The school holidays have arrived. Dan and Junior Reader are off to see an exhibition before it finishes. The house has wrapped itself in that special weekend quiet that ensues when only one of you is home.
So it seems fair enough to tackle a mammoth topic of my own here, and write about annuals.
Annuals seem to hold a disproportionately large place of importance in the world of children’s books. (Maybe it’s the size, the fact that they’re hardbacks.) Not just in Junior Reader’s world, but mine too.
Annuals are inexorably tied to Christmas and the New Year; to sources of presents, and the opportunity to sell a book with the next year’s date on it.
And yet. Annuals are much more than that. They are the charting of how old you are, as the years go on; a solid ground for your memories of being a certain age.
You might forget which year a certain Blue Peter presenter did what – an annual will confirm it for you.
You may forget what Rupert Bear was up to at a given time: the story may not thrill you now, but the memory of your granny, knowing your tastes, picking it out for you, will.
One year we parcelled up my Rupert Bear annuals, and some other books, and took them to Hay-on-Wye, the book mecca that is not just about a yearly festival, but about the serious buying and selling of books too.

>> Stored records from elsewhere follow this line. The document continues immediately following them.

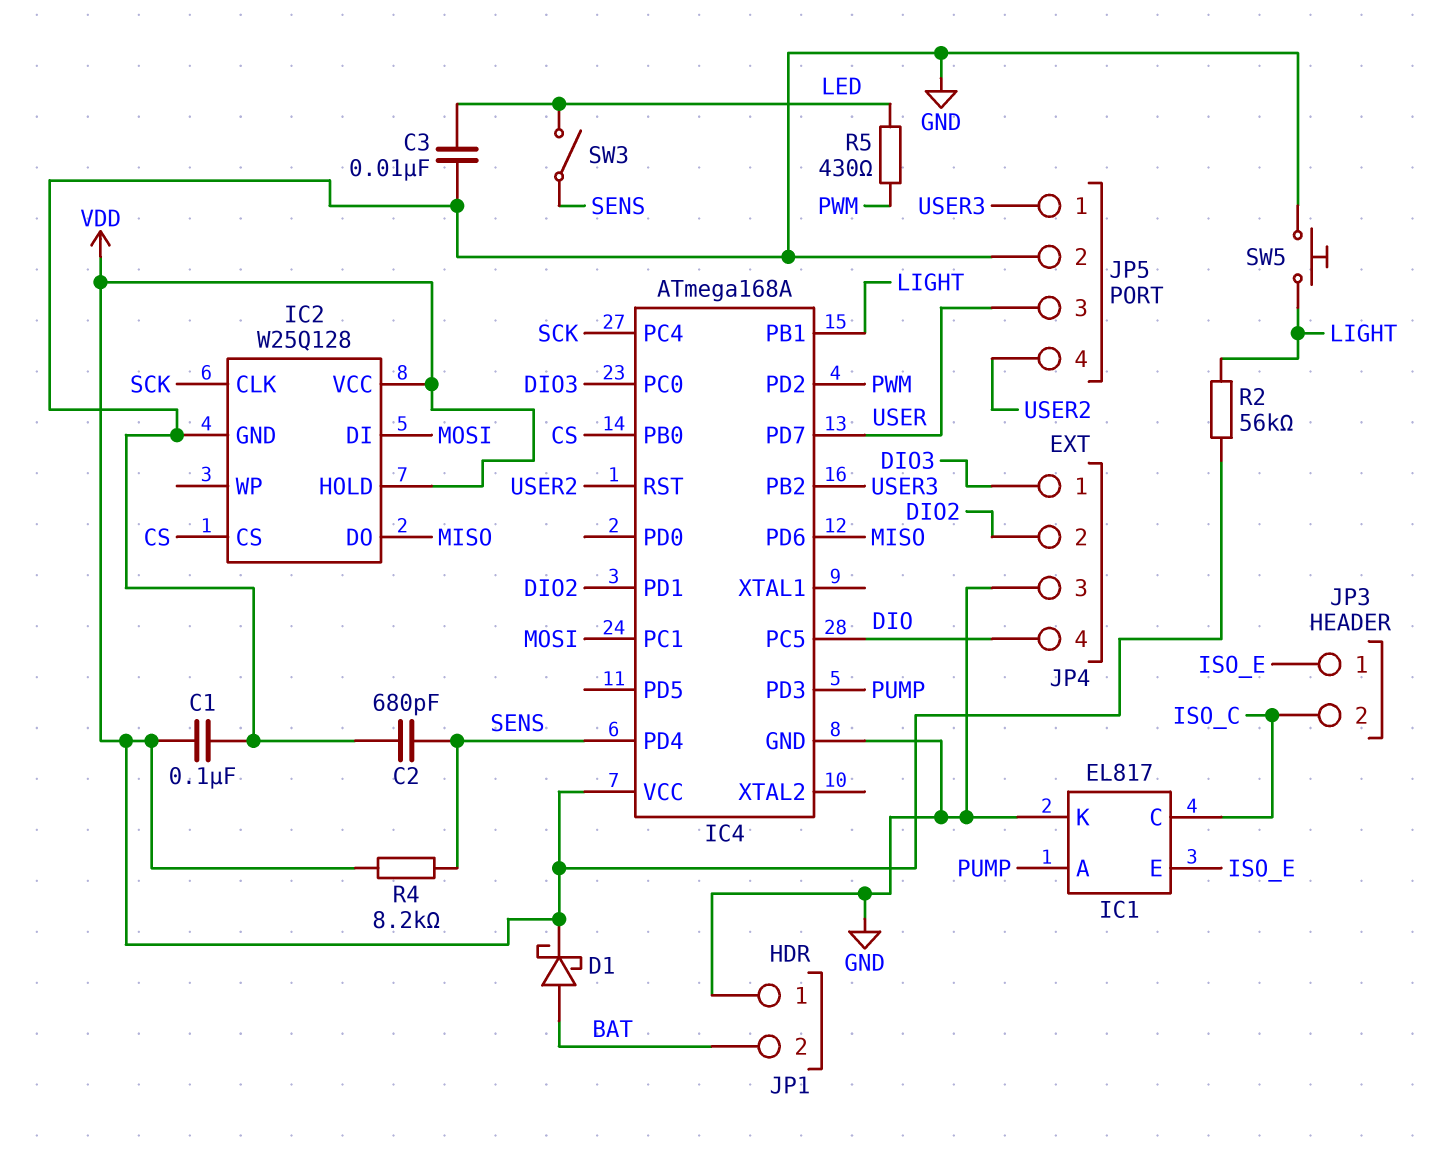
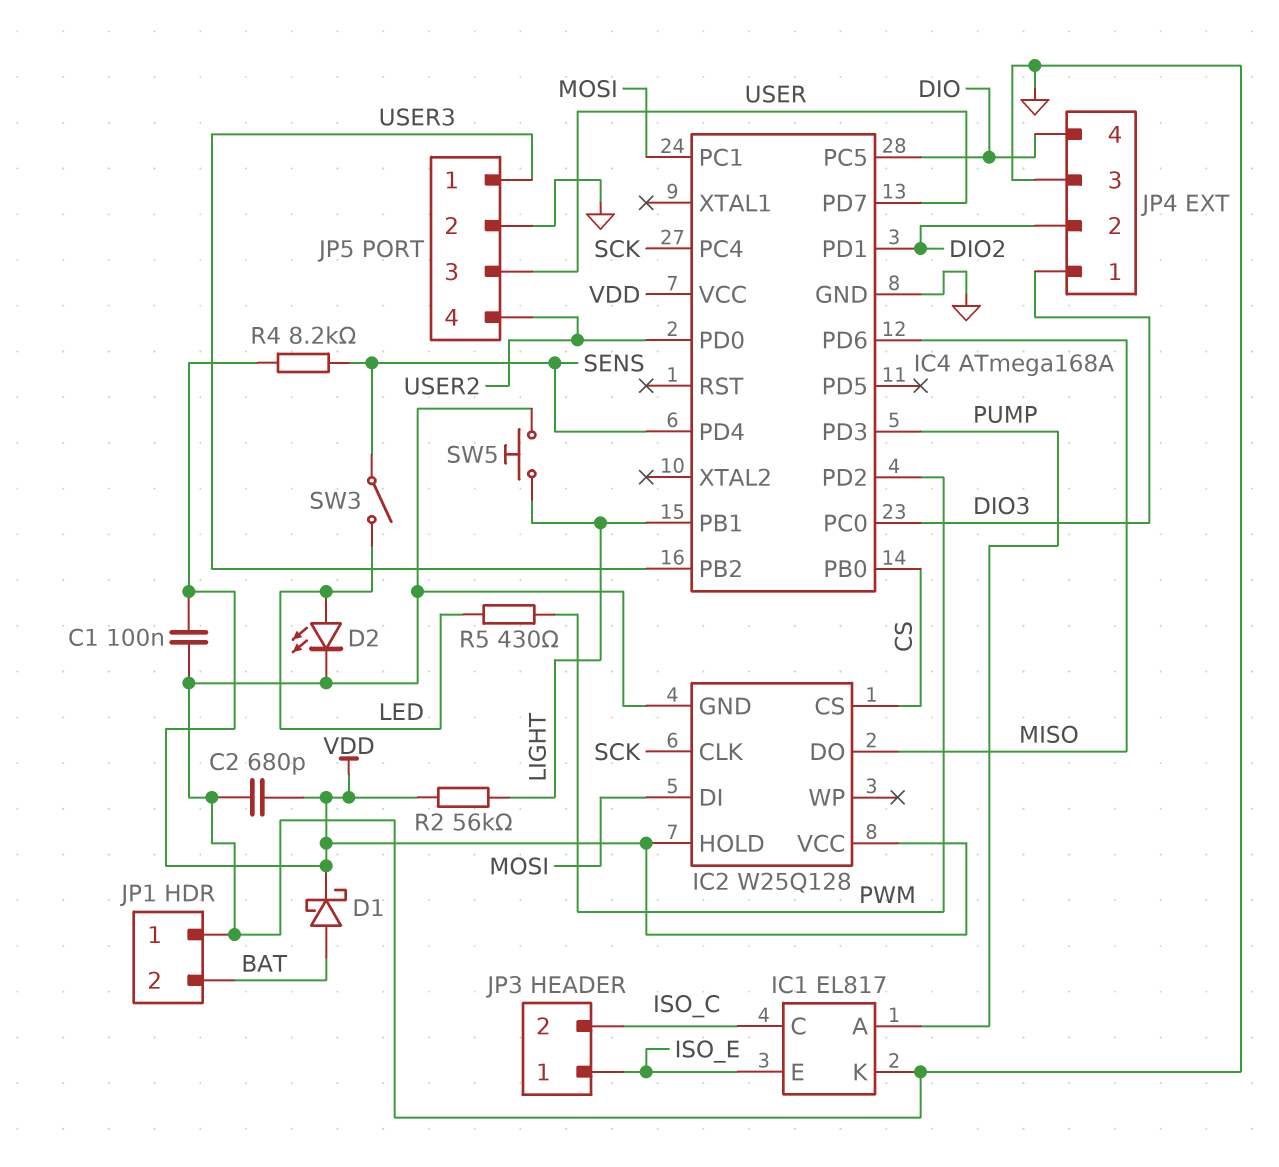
C2: 680pF (GND, SENS) -> 680pF (GND, VDD)
C3: 10nF (GND, LED) -> none
D2: none -> LED (A LED, K GND)
IC4 pin PD0: none -> USER2
IC4 pin RST: USER2 -> none

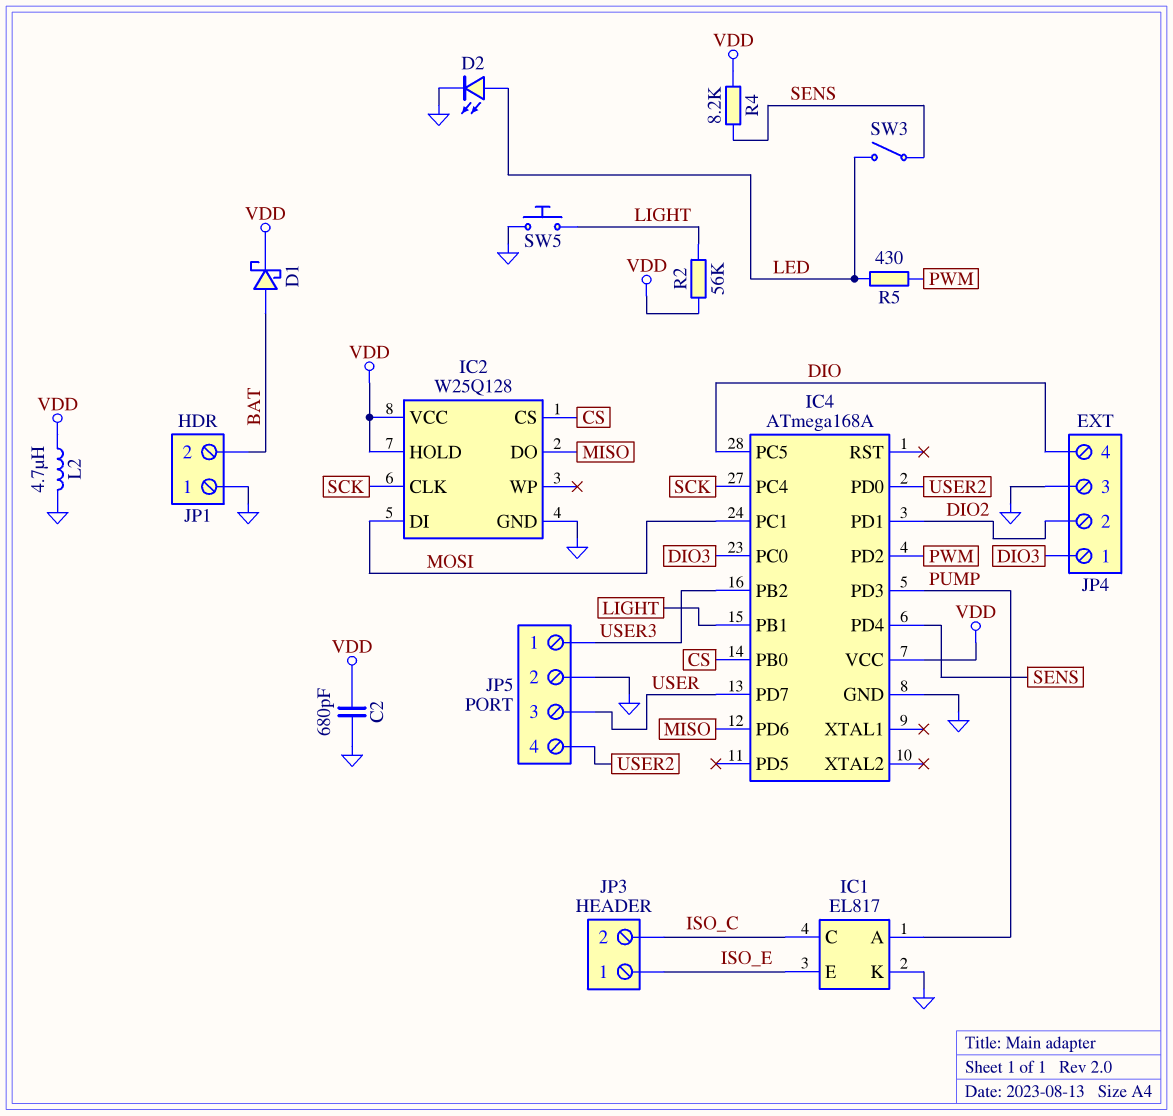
C1: 100nF (GND, VDD) -> none
L2: none -> 4.7uH (GND, VDD)

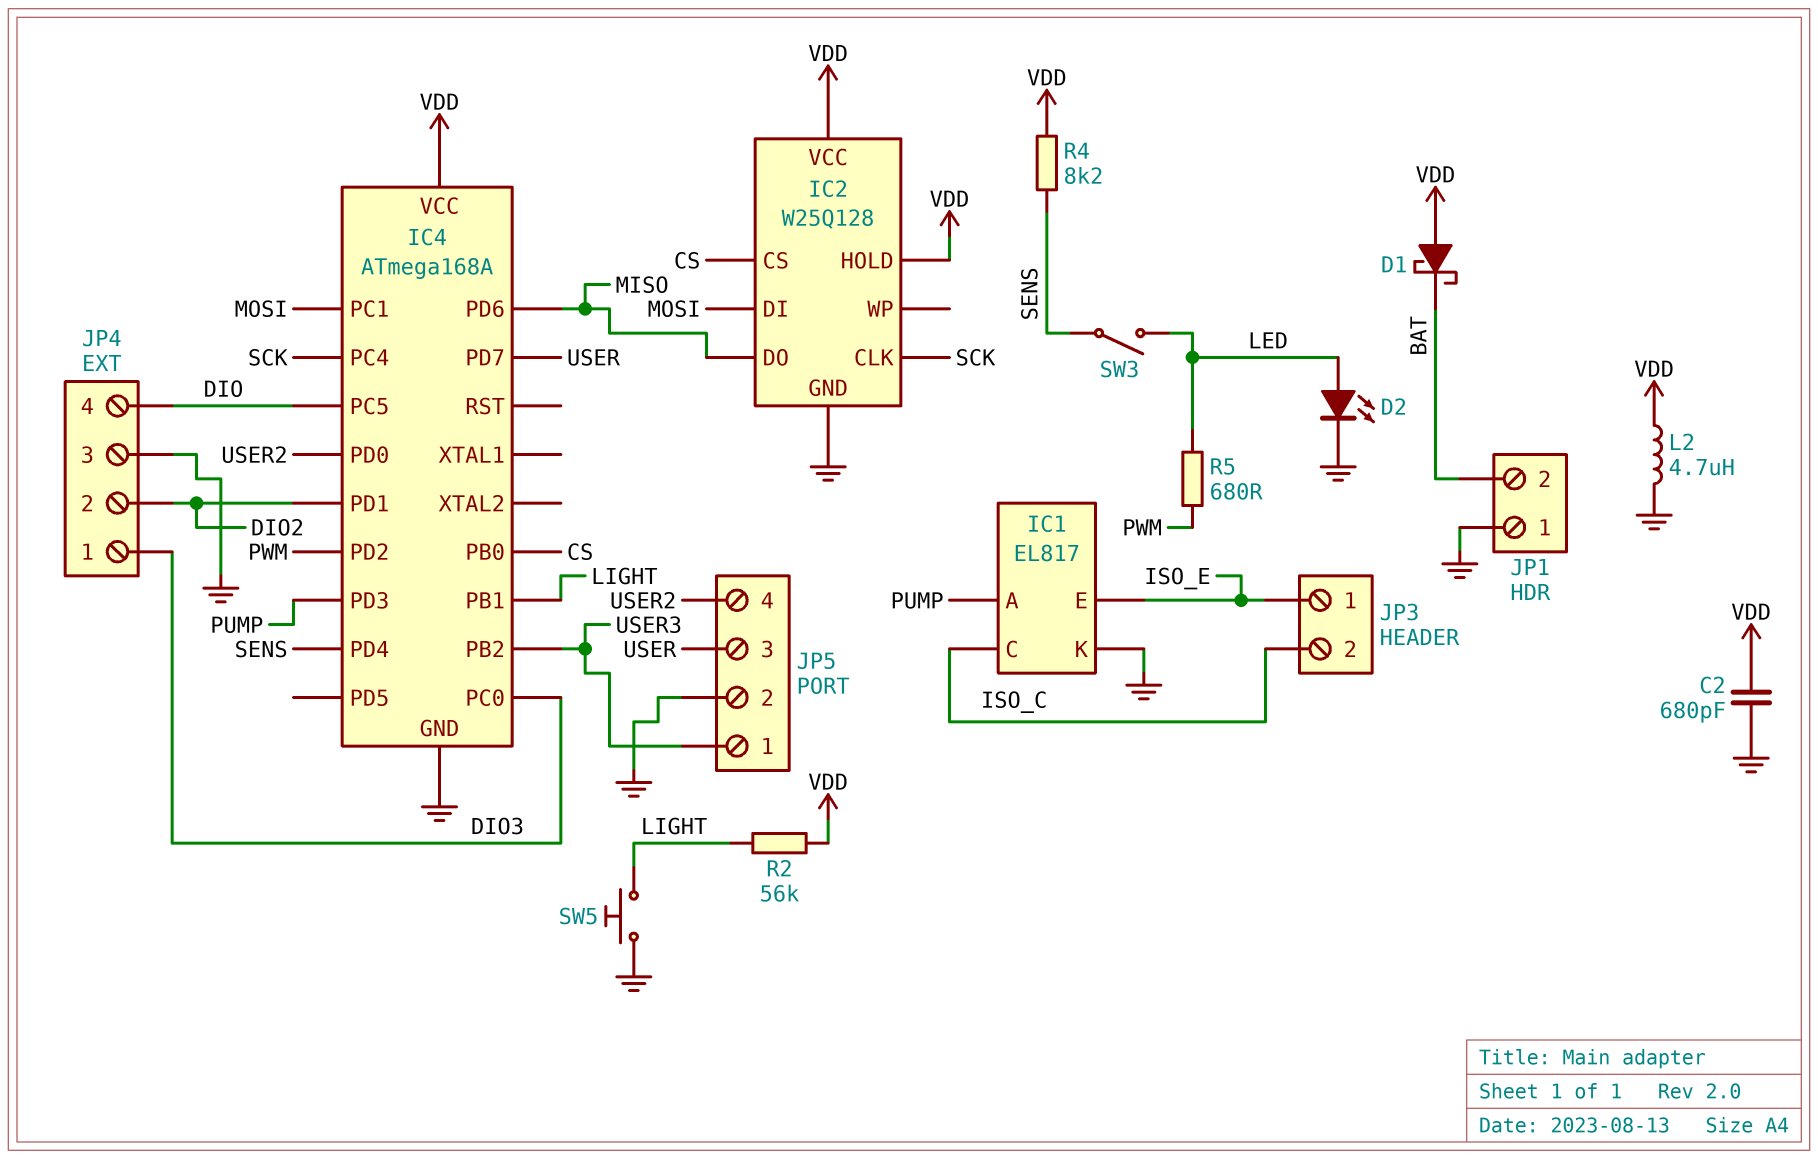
D1: schottky (A BAT, K VDD) -> schottky (A VDD, K BAT)
R5: 430 (LED, PWM) -> 680 (LED, PWM)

This is the kind of place you can go to flog your collectables. There is of course eBay, too, but that wasn’t around in my late teens, so you took your books along to see what you could get for them.

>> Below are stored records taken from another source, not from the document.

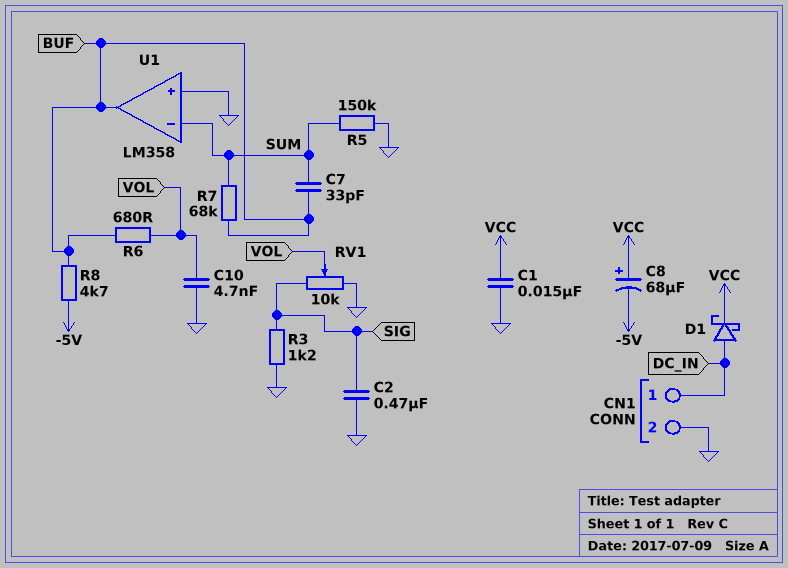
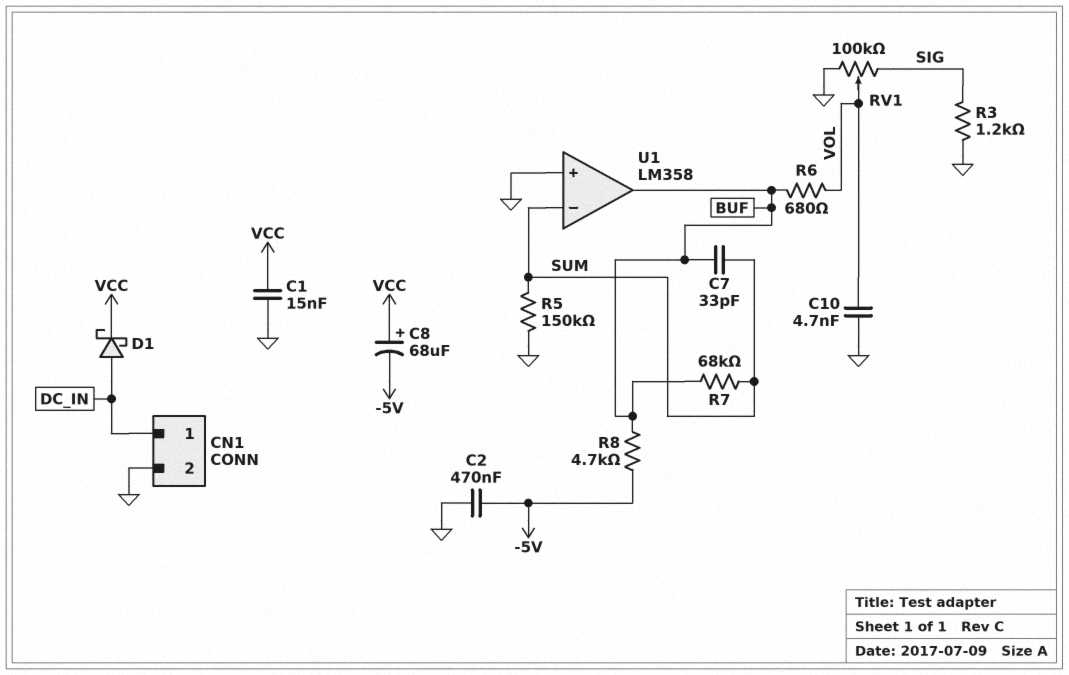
C2: 470nF (GND, SIG) -> 470nF (-5V, GND)
RV1: 10k (GND, SIG, wiper VOL) -> 100k (GND, SIG, wiper VOL)

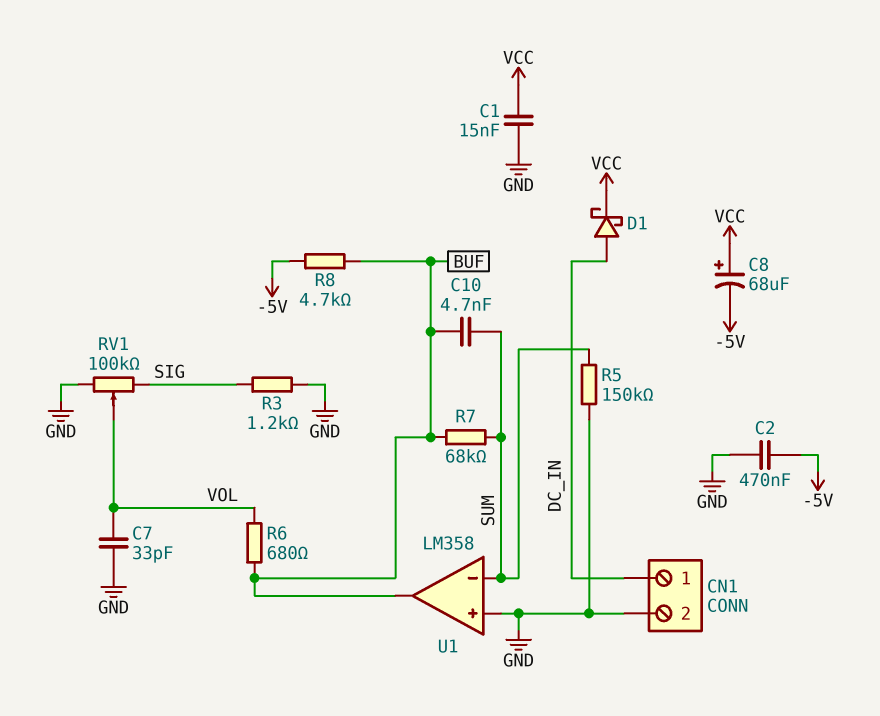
C7: 33pF (BUF, SUM) -> 33pF (GND, VOL)
C10: 4.7nF (GND, VOL) -> 4.7nF (BUF, SUM)

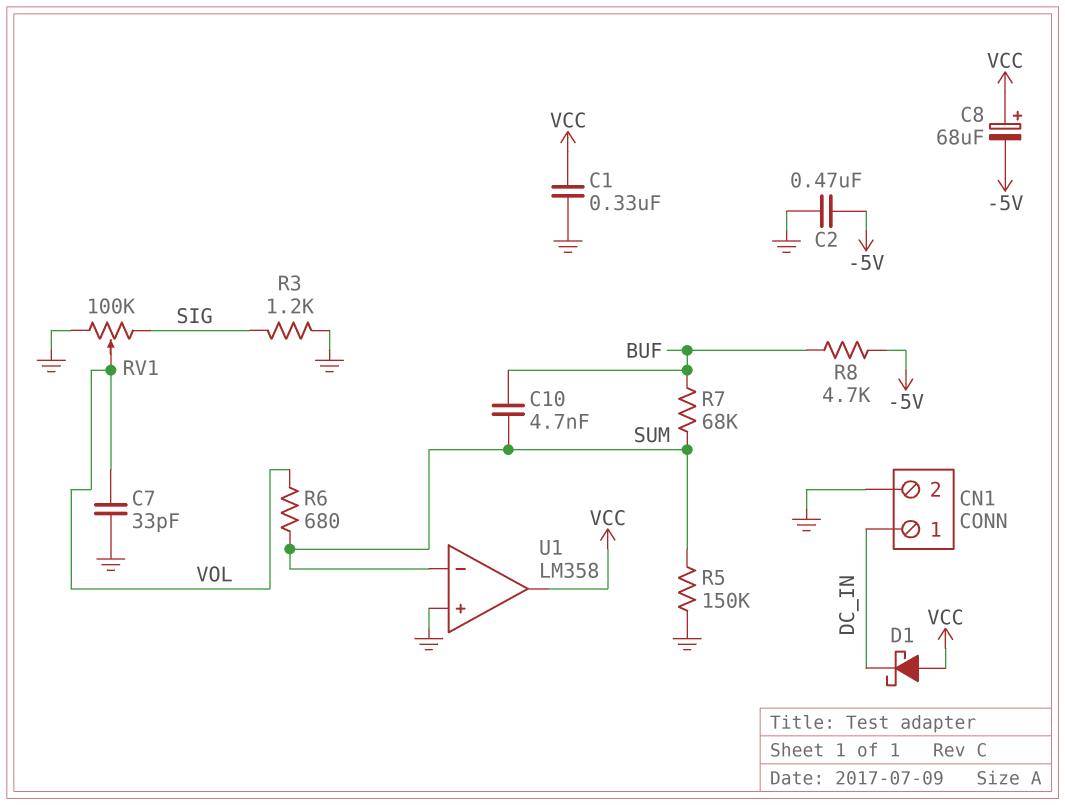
C1: 15nF (GND, VCC) -> 330nF (GND, VCC)
D1: schottky (A DC_IN, K VCC) -> schottky (A VCC, K DC_IN)
R6: 680 (BUF, VOL) -> 680 (SUM, VOL)
U1 pin out: BUF -> VCC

Annuals have a funny fluctuating value about them. A year or two passes, and you may be less taken with the contents of a given Star Wars annual.
It’s at that point that they join the great melting pot of the second-hand bookshops, and typically the point at which you pick up a couple for your junior reader.
These kind of books are the ones you squirrel away for days off school, when an invalid only wants to have short things read. Where you can play very quick board games (for, gentle reader, annuals are a good source of board games).
Annuals are a way to pour over the details of given films or cartoons (Wallace and Gromit, for example; and any number of children’s TV characters).
There is the Guinness Book of World Records for when your fact finding goes up a notch, but on the ‘I like this and I want to enjoy it again and know a bit more about it too’, annuals will do you just fine.
Annuals are of course the place to meet and rediscover characters from weekly comics: The Beano, Dandy, and so on. Probably the most read annuals in Junior Reader’s collection are of this type.
(I had a similar phase, borrowing ancient Beryl the Peril annuals from a family friend. Dan kindly bought me one of my own, a few birthdays back.)
Annuals seem to fulfil a function that is similar to bottles of wine for adults. You might take one along to a party. You might be given one another time. All of a sudden, you have a kind of flexible currency.
(You might of course drink them too, and this is equally acceptable.)
Annuals, in a similar way, can sit upon your shelf for a certain time. You might look at the ‘makes’, maybe even ransom your mother for enough egg boxes to consider trying one.
(You don’t, however, follow through. I’m not sure I’ve come across someone who actually went through with making something out of an annual, even if the ideas seem wildly attractive at the time of reading.)
After some time, possibly some drawing on them in felt tip, or filling in a few clues before losing interest, the annual has completed its shelf life with you.
The next book sale, the next school fair, out it goes, moving on to a succession of other children’s book shelves (and bedroom floors).
Until, perhaps, over time, it resurfaces, and meets the right kind of owner: the one whose year of birth matches the annual’s own. Or a portion of their past. One who appreciates the vintage.
Kids don’t necessarily get to see this part. (Not all adults own up to liking annuals, or even owning a few which are clearly ‘theirs’). But in time, they will come to recognise the power of multiple re-reads; the ability to conjure up where you were at a given time in life.
Other books can give you this too. But annuals, like certain photos, date stamp your experiences.
We have a certain Action Man annual in our collection. I can vividly remember reading this aloud on a certain holiday; spinning out the stories to Junior Reader, seeing the growing awareness of action hero cracks certain type of joke.
Now Junior Reader can tackle Action Man solo. (Unlike Dr X, who always seems to need backup.) Whether it will remain one of those time-seared memories or not – we will simply have to wait and see.
But in the ‘ten minutes before teatime’ slot, many an annual helps out when you are peckish for something to do. And long may it continue.